The comprehensive Makefile allows you to:

  1. make build - build binary.
  2. make buildx - build binary for deployment (Linux).
  3. make tools - get golint and errcheck tools if needed.
  4. make clean - remove binaries.
  5. make lint - run linter recursively.
  6. make vet - run go vet recursively.
  7. make fmt - run go fmt recursively.
  8. make test - run go test in vervbose mode recursively.
  9. make race - run go test recursively with the race flag on.
  10. make env - dump your Go enviroment variables.

12-FACTOR GOODNESS

We are aiming to make our microservices 12 factor

BUILD INFORMATION

The make builders build the binary as follows:

go build -ldflags "-X main.buildstamp `date -u '+%Y-%m-%d_%I:%M:%S%p'` -X main.githash `git rev-parse HEAD`"
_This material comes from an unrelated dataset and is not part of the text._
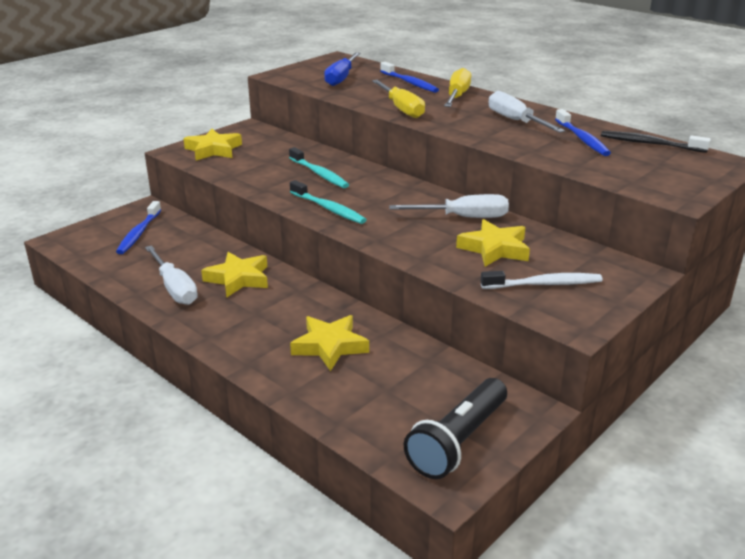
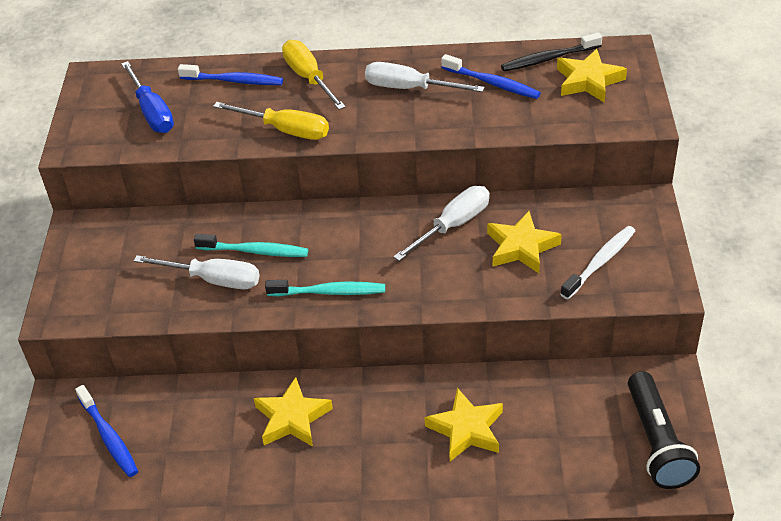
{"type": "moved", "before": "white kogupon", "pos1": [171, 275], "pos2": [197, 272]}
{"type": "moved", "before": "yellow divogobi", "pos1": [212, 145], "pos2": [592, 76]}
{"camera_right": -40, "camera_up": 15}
The build date and commit hash are then made available via the /version endpont.

ASSET BUNDLING

We use gobundle to bundle assets (for now, just api.raml) with the binary. To bundle an updated RAML file:

  • Make sure BUNDLE_ASSETS=1 is included in your dev_env file.

Run go get github.com/alecthomas/gobundle/gobundle

Run gobundle --compress --uncompress_on_init --package=main --target=bundle.go "api.raml"
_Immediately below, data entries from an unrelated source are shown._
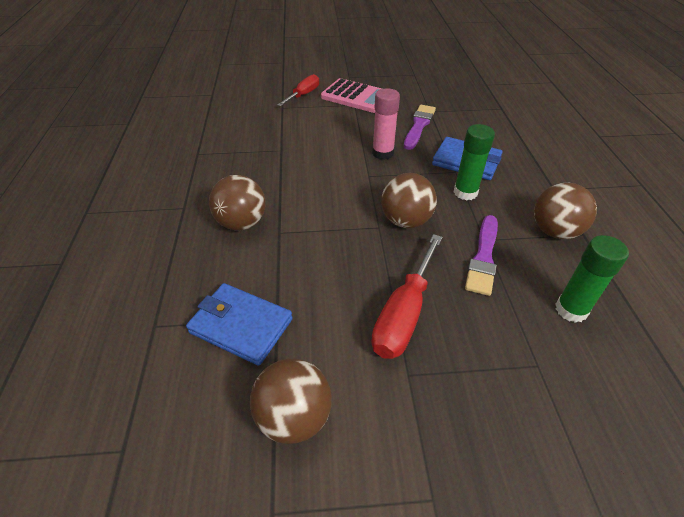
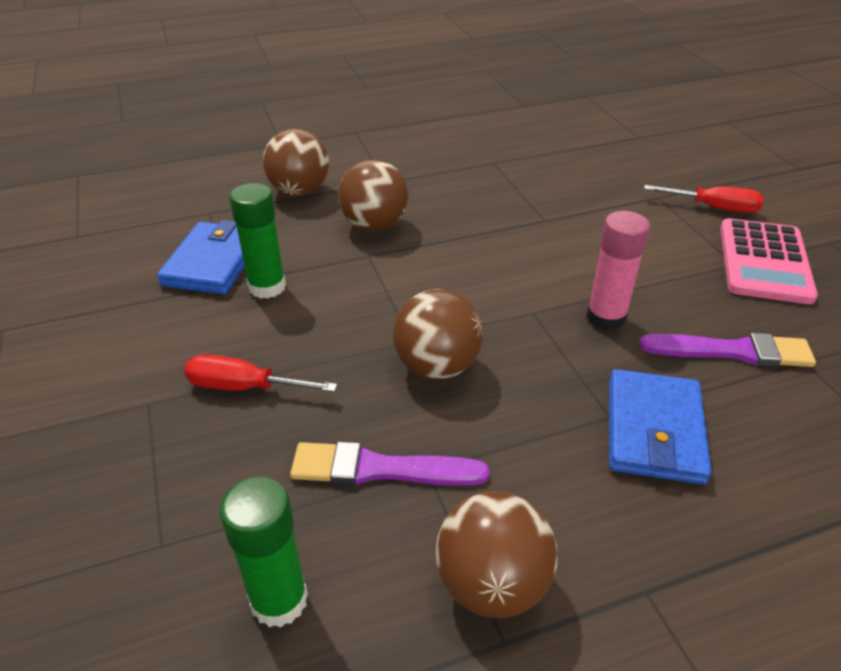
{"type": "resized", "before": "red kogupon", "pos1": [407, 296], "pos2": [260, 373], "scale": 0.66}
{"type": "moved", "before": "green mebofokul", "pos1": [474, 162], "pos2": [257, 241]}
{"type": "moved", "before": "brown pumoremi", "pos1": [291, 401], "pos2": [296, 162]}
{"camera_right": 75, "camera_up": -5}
By default this is off in goberry so you can adapt your RAML file as necessary when you create a new service and then bundle it up.

TESTS

Run make test for boring old black and white test output.
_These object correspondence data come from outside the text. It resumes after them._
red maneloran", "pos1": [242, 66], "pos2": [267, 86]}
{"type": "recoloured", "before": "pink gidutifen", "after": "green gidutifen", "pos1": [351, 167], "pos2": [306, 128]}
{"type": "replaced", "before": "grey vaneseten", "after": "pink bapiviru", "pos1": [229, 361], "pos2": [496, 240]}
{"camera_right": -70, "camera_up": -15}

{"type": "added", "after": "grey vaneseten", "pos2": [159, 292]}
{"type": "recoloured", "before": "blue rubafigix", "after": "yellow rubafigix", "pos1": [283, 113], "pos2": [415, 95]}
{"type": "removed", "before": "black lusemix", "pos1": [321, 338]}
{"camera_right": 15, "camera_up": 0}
Run ./pride to get nicely colorized test output.

SERVICE DISCOVERY

The goconsul.json file is present to hook up to a package being built to plug into consul

CODE ANALYSIS

Run scripts/pythia to run the browser-based UI built on top of the Oracle code analysis tool and godoc.

METRICS

This codebase provides low level metrics using the built-in expvar package. Simply navigate to /debug/vars to see basic memory allocation and stack use information.

DOCKER

If you'd like to use Docker for your build you'll need to install Docker on your local machine. From there running ./build.sh will create your docker container and start it locally if it passes the tests and linting in the ./test.sh file. This uses the Dockerfile in the route folder and is based on the standard golang container.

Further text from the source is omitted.